On August 31, Tokyo Shimbun published two articles on money and politics for the upcoming election season. One focused on the Political Funds Control Act, which places restrictions on political donations but does not require recipients to report how those funds are spent. Individuals cannot give money directly to politicians. They must give it to the party or to a political group. Then the money is distributed to member politicians.
According to Tokyo Shimbun, this feature of the law accompanied reforms adopted in 1994 to limit plutocratic tendencies by clarifying where political funds come from, but the spending was not discussed. This system remains the same after almost 30 years, although some political parties find that it actually lacks transparency. On the one hand, it is difficult to eradicate political wrongdoing within the Diet, because parties are not legally obliged to declare how they spend their money and therefore it is difficult to accuse anyone of embezzling money. funds.
In the second article, Tokyo Shimbun focuses on public funds, that is, money given by the central government to political parties for “political activities”. Who or what receives the money in the party is reported, as well as the amount spent – but not how the money is spent. One of the reasons the Japanese Communist Party does not accept government grants is this lack of transparency.

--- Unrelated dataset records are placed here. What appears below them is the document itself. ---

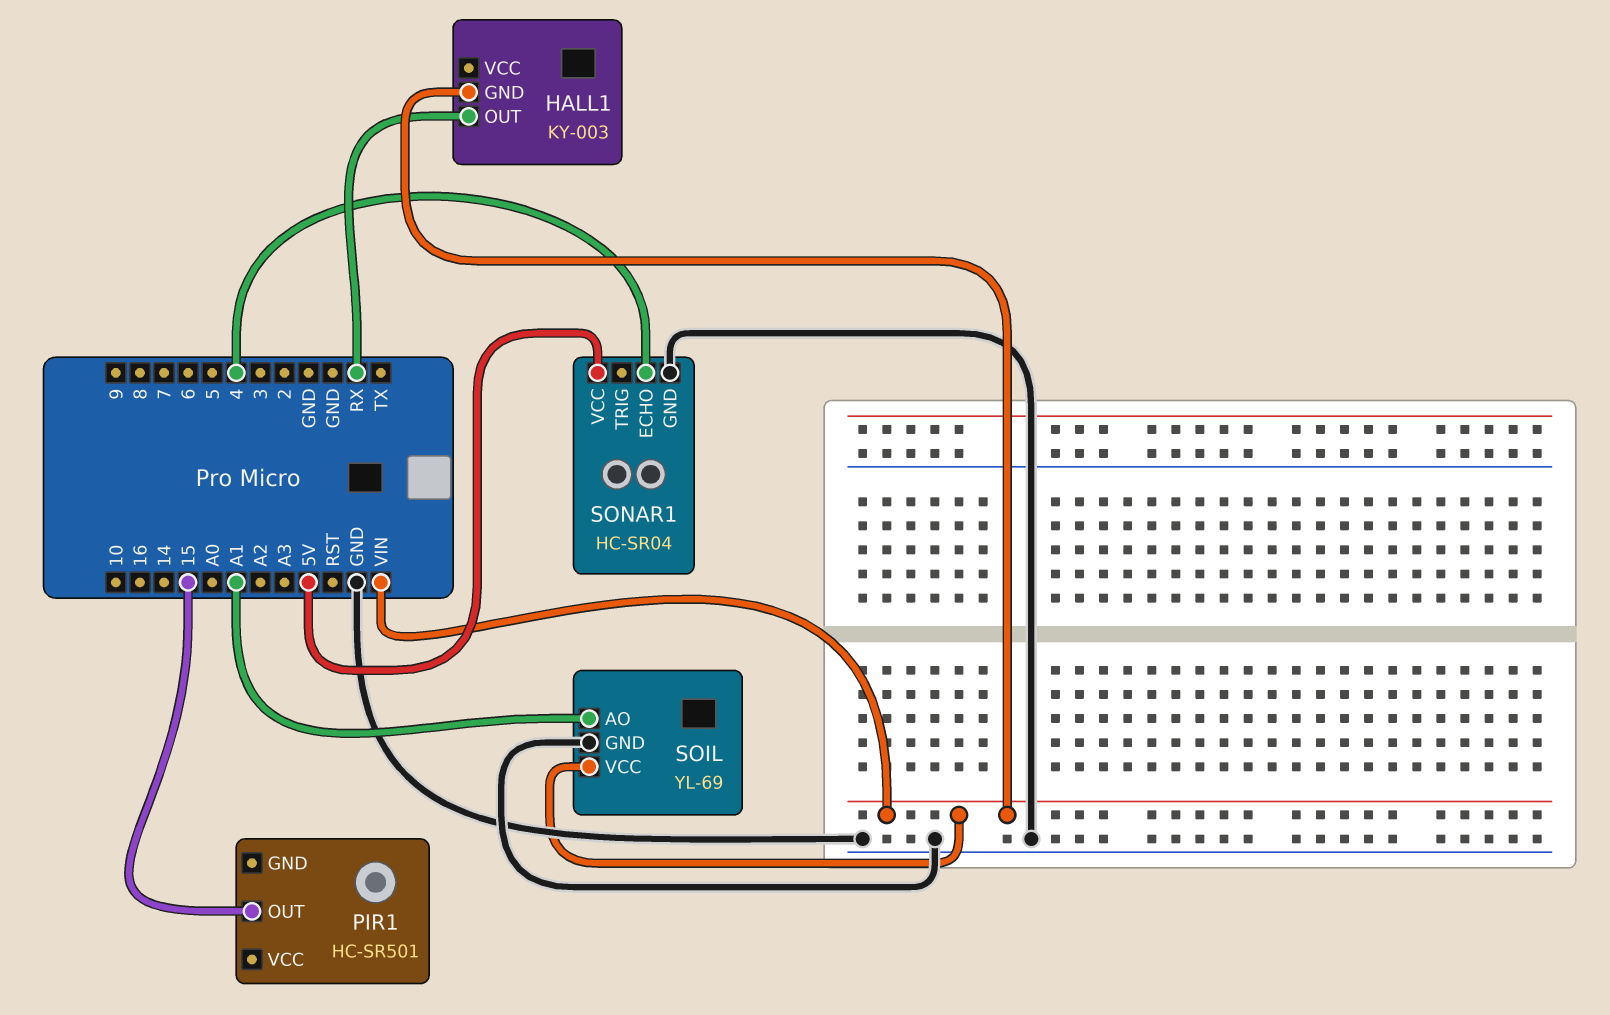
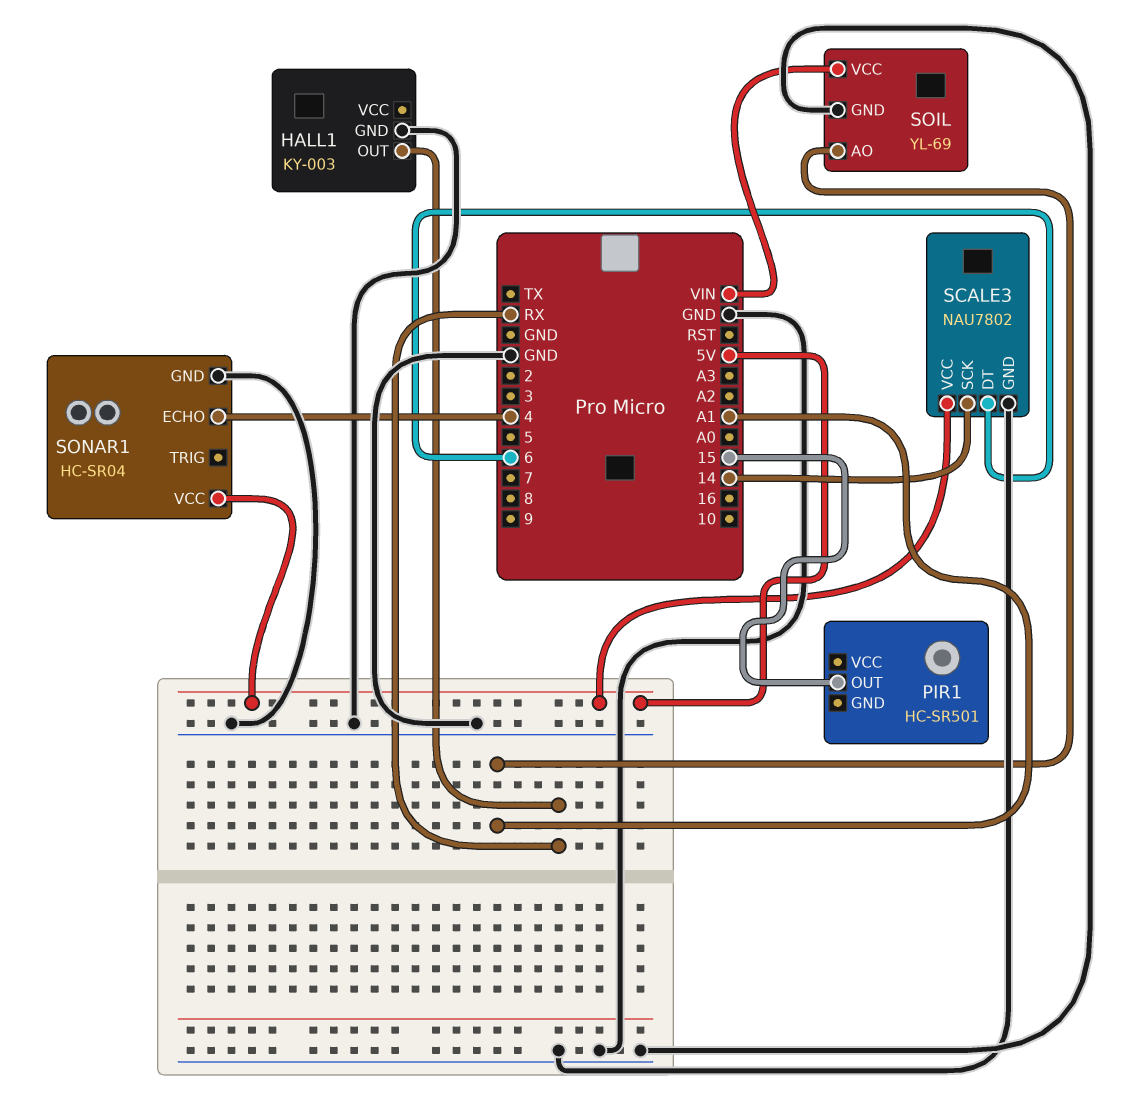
HALL1 pin GND: VIN -> GND
SCALE3: none -> NAU7802
SCALE3 pin DT: none -> 6
SCALE3 pin GND: none -> GND
SCALE3 pin SCK: none -> 14
SCALE3 pin VCC: none -> 5V

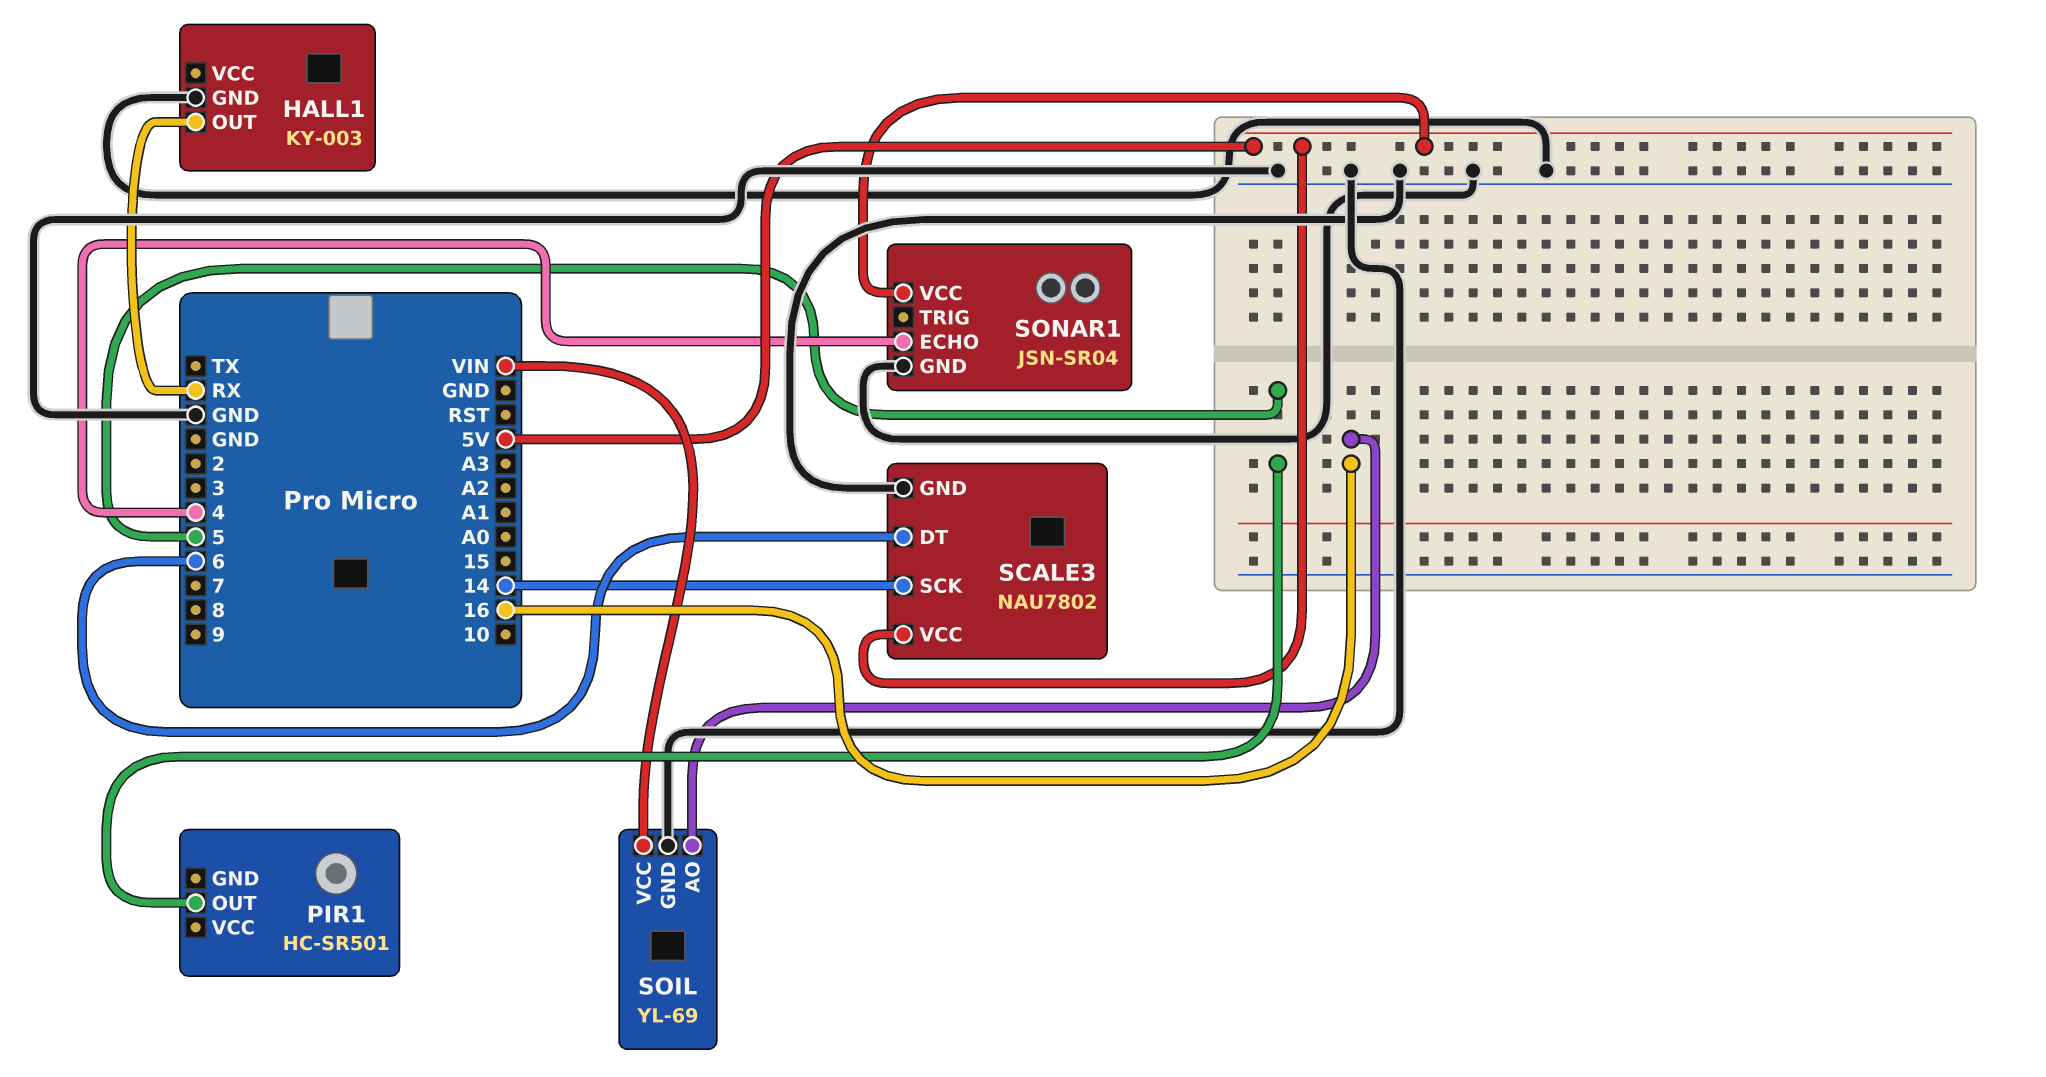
PIR1 pin OUT: 15 -> 5
SOIL pin AO: A1 -> 16
SONAR1: HC-SR04 -> JSN-SR04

For its part, the ruling Liberal Democratic Party says it is clear on how it is spending these funds, but Tokyo Shimbun says the LDP only reveals who receives the contribution. After that, we don’t know where the money is going.
The Tokyo Shimbun articles were researched with the help of Yoichiro Tateiwa, founder of the investigative journalism group InFact. Tateiwa, a former reporter for the public broadcaster NHK, asked each political party about their use of funds, and his own ongoing series for InFact investigated the secret connection between money and politics.

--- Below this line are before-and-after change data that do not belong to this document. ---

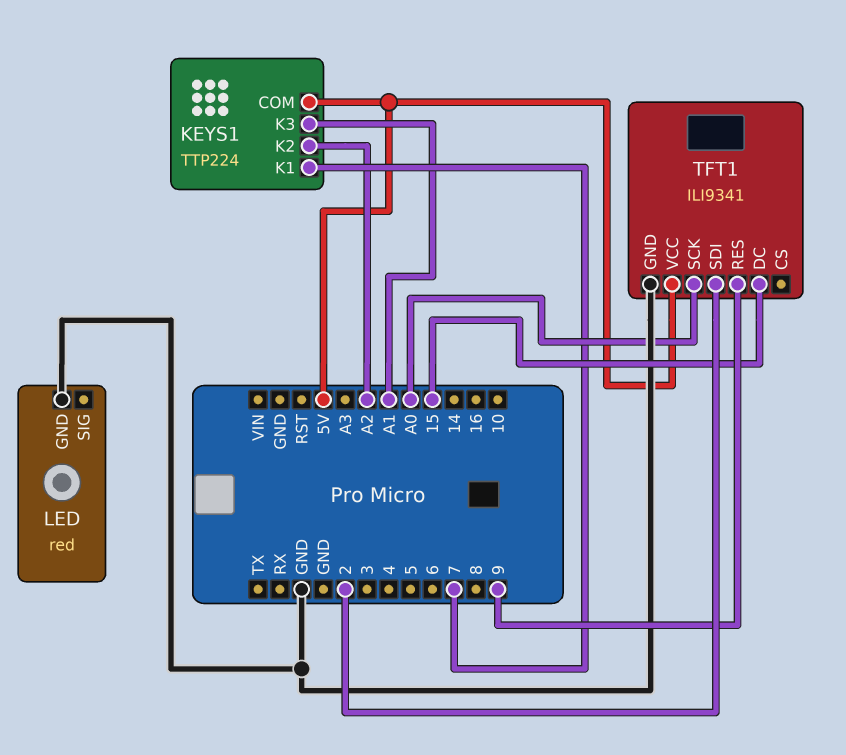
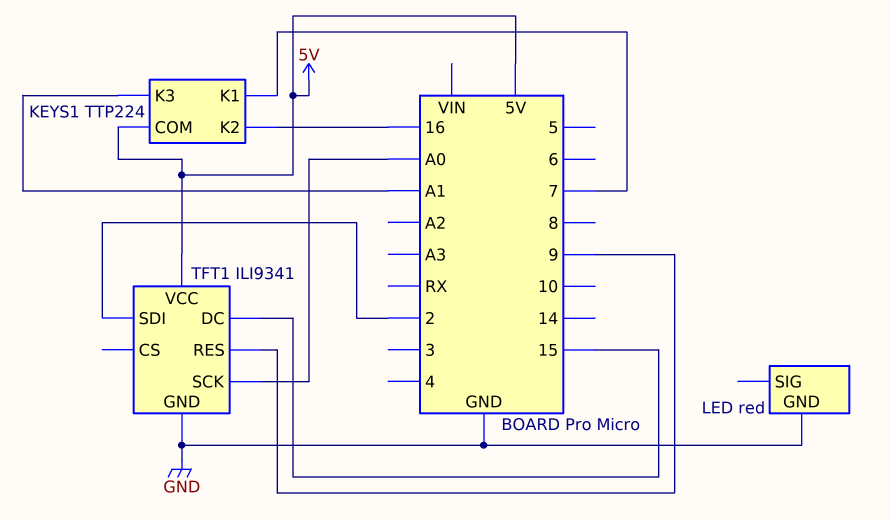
KEYS1 pin K2: A2 -> 16

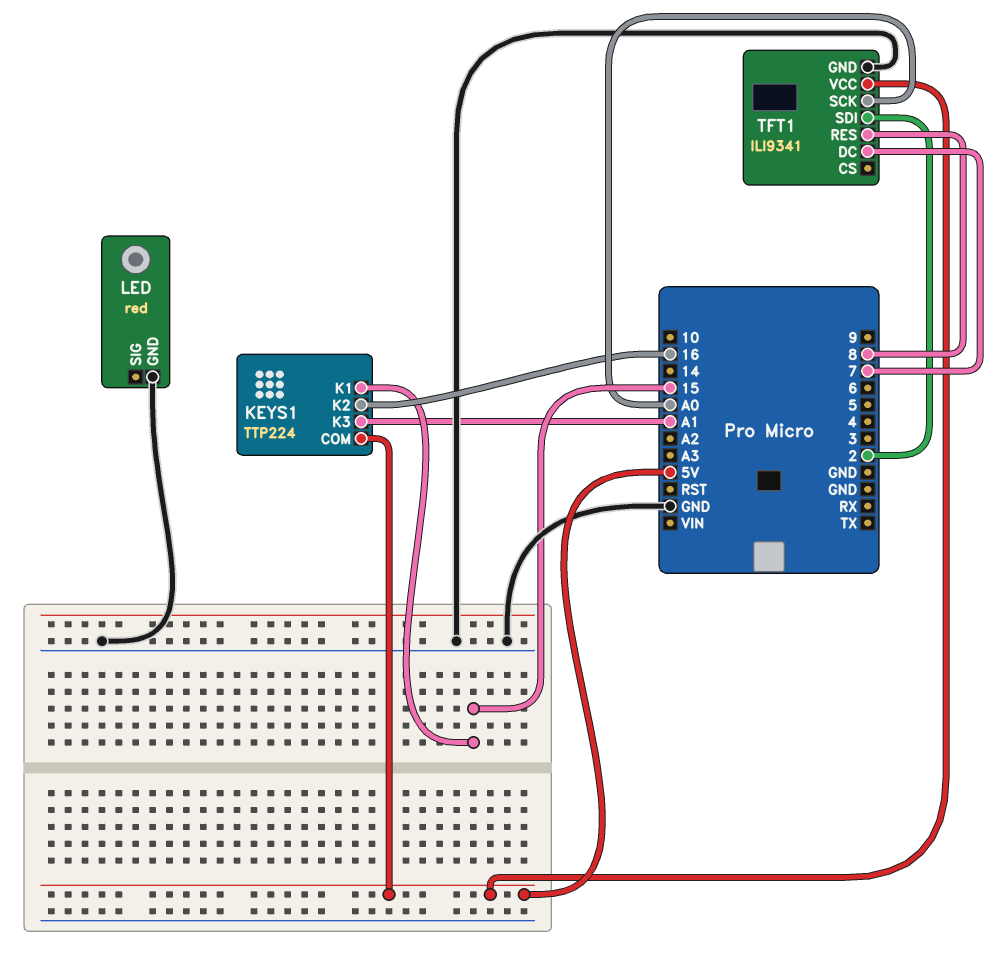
KEYS1 pin K1: 7 -> 15
TFT1 pin DC: 15 -> 7
TFT1 pin RES: 9 -> 8

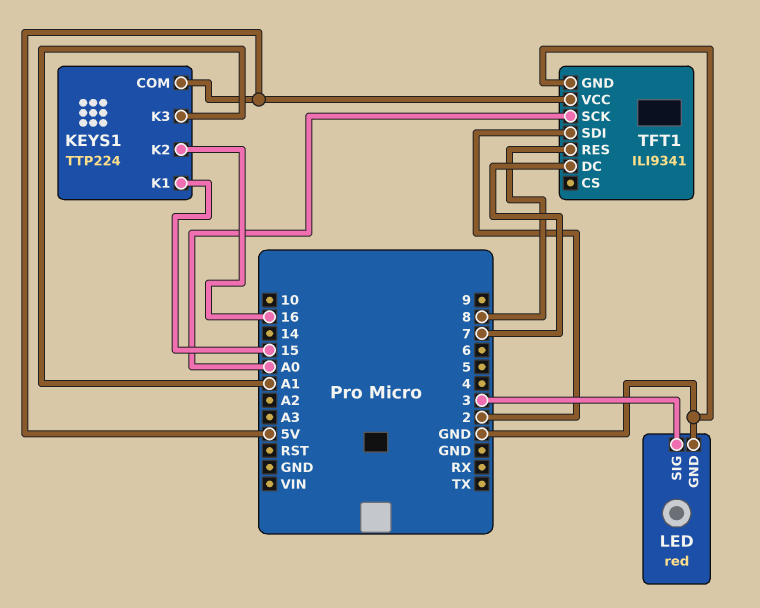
LED pin SIG: none -> 3

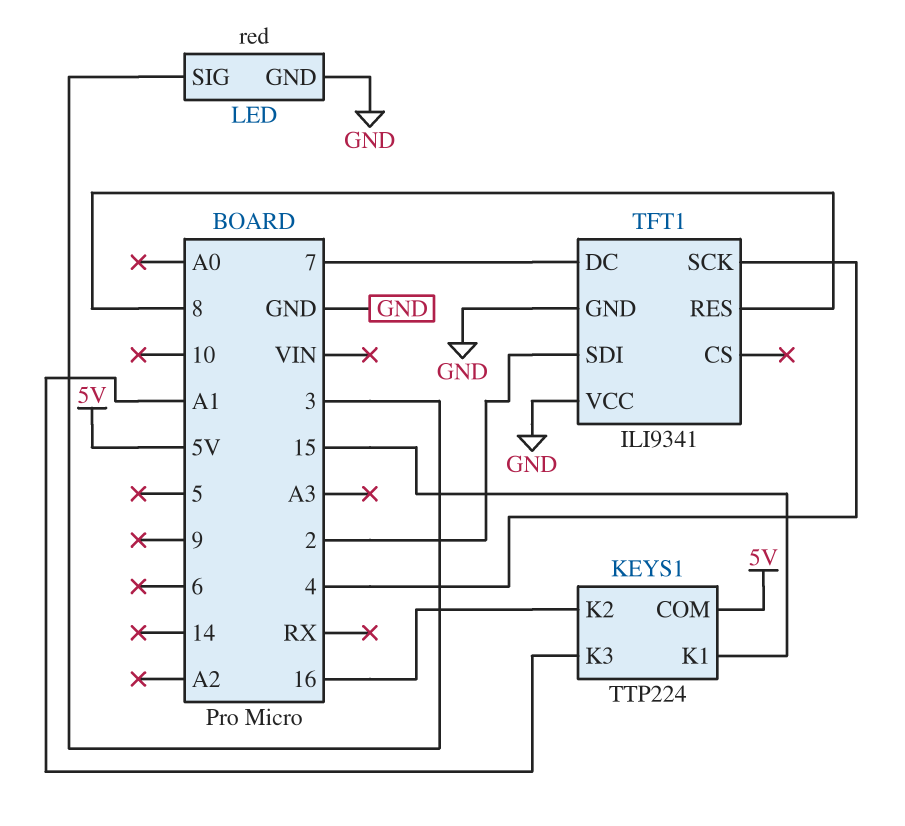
TFT1 pin SCK: A0 -> 4
TFT1 pin VCC: 5V -> GND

Parts of the series address what Tateiwa calls the “dark” nature of PDL’s fundraising practices. What is striking about the LDP system is that the Secretary General receives a very large sum of money compared to other members of the LDP. According to InFact, Toshihiro Nikai raised around 3.7 billion yen between 2016, when he became Secretary General, and 2019. The same is true for former holders of the post of Secretary General.
In response to Tateiwa’s questions, the LDP said its members correctly spent money on behalf of the party in order to “expand the party”, draft the legislature and do research. The secretary general receives more money because of the nature of his role in the party, not for his individual political needs.
When Tateiwa visited Nikai constituency in Wakayama Prefecture, what he saw and heard corroborated this claim. In the most polite terms, he wrote that the place looked depressed, and one person he spoke to said that while they support Nikai, the Secretary General is not doing the area any favors, even when his constituents demand it.
So what is Nikai spending this money on? Since the LDP is not required to report where the spending is going, no one knows for sure. Trying to find out, Tateiwa met someone with links to the LDP who agreed to discuss the matter after obtaining assurances from Tateiwa that he would not use any statements that could be attributed to that person. In a note, Tateiwa says InFact’s editorial policy is not to use anonymous sources, but he made an exception in this case.
When asking the source why Nikai has so much money at his disposal, the source mentioned two terms, “mochidai” and “kōridaiPolitical code words for money used to help determine election results. The source said the amounts were even larger in the past, and Tateiwa explains that in 2001 the LDP was frightened by a group of citizens who attempted to bring criminal charges against the party for embezzlement, but prosecutors found “no suspicion” of wrongdoing.
While the amounts have declined somewhat since then, they still remain huge, and Tateiwa wonders if the money should be taxed as miscellaneous income. According to the source, if the tax agency so requests, the LDP can simply say they are using the money for tax-free political activities. And since the law on the control of political funds does not require it, the party does not have to show – even to the tax agency – where the money is going.
The source says that such a large amount of money can have a big effect on the outcome of an election, and that is the job of the secretary general. But when Tateiwa urged them to report these funds as campaign expenses, which is mandatory, the source said they were and then tried to get up to leave. Pushing further, Tateiwa questioned, indirectly, about the money Nikai gave PLD MP Katsuyuki Kawai for his wife’s election campaign in the Upper House in July 2019. Kawai was later convicted of voice purchase. Did this money come from the political activities fund? The source said they didn’t know, but “it would be natural to think of it that way.”
Associate Professor Shinichiro Tanaka of Chiba Business University told Tateiwa that the Political Funds Law has been revised several times over the years, but always within a framework that serves the PLD, which is the party in the power almost continuously since 1955. As a result, the objective of the law, which is to ensure transparency, has not been achieved. Tanaka believes the new digital agency can make things better, as it could speed up and unify reporting practices that are now done on paper and differ from prefecture to prefecture.
However, the problem is not a problem of will, it is a problem of intention.